É essa mesma motivação de externalizar seus sentimentos através de paisagens que levou a arista a criar a série Call me when you get there. No último ano, devido à pandemia do Covid-19, a França, país que a artista vive, impôs rigorosas medidas de distanciamento social exigindo longos períodos de confinamentos. Diante da privação de deslocamento, Niang encontrou no Google Maps uma forma de continuar sua prática artística. Ela buscou imagens de lugares que lhe eram familiares e que refletissem seu estado de espírito. O resultado dessa viagem interior se traduz por capturas de telas de locais onde as pessoas parecem estar se desvanecendo. Com corpos incompletos ou com apenas traços e sombras de suas presenças, os habitantes dessa localidade específica tiveram seus registros distintos de outros roteiros explorados pela artista. E foi exatamente nesse território que Niang se deparou com a tradução de como se sentia.
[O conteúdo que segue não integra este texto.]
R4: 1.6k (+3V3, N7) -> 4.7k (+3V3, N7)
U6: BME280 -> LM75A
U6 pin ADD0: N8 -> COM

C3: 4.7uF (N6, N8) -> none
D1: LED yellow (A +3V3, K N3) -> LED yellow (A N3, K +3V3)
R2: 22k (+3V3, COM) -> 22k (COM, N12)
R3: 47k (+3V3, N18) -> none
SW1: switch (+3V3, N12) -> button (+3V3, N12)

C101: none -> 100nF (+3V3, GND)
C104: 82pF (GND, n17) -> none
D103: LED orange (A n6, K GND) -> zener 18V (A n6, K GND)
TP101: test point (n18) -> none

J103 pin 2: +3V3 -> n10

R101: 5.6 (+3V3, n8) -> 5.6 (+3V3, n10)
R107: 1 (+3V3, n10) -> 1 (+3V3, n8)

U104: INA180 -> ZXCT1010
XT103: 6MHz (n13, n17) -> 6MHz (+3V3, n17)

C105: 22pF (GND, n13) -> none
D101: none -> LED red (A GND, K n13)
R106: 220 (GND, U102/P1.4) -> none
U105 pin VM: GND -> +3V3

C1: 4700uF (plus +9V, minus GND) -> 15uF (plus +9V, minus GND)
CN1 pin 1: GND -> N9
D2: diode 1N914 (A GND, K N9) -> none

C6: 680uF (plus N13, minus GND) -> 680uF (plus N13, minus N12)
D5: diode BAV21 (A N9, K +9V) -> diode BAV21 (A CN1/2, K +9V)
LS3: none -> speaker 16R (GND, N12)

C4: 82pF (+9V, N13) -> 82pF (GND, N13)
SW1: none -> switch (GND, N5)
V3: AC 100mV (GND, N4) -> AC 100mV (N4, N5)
Quando deslocadas dos fins para os quais foram geradas, as cenas ganham novos significados e são capazes de originar identificações por parte do espectador. Essa investigação da artista se transformou em uma série que se aproxima de auto-retratos de suas vivências durante os confinamentos. As suas emoções se refletem igualmente pelas escolhas de apresentação de seu trabalho: imagens quadradas, impressas em pequenos formatos, com bordas brancas que delimitam seus espaços e emolduradas em caixas transparentes. A obra reflete, assim, um sentimento comum aos que vivenciaram as situações de clausura, em uma involuntária imersão em suas intimidades, dentro de superfícies extremamente limitadas. A partir da circulação do seu próprio corpo nos espaços que adentra ou nas deambulações de sua mente num imaginário próprio de mundo, Mame-Diarra Niang produz, de algum modo, seus auto-retratos-territoriais.

Mame-Diarra Niang nasceu em Lyon e foi criada entre a Costa do Marfim, Senegal e a França. Ela participou da 33ª Bienal de São Paulo (2018), da 11ª Bienal do Mercosul em Porto Alegre, (2018) e das 11ª e 12ª edições da Bienal de Dakar (2014 e 2016).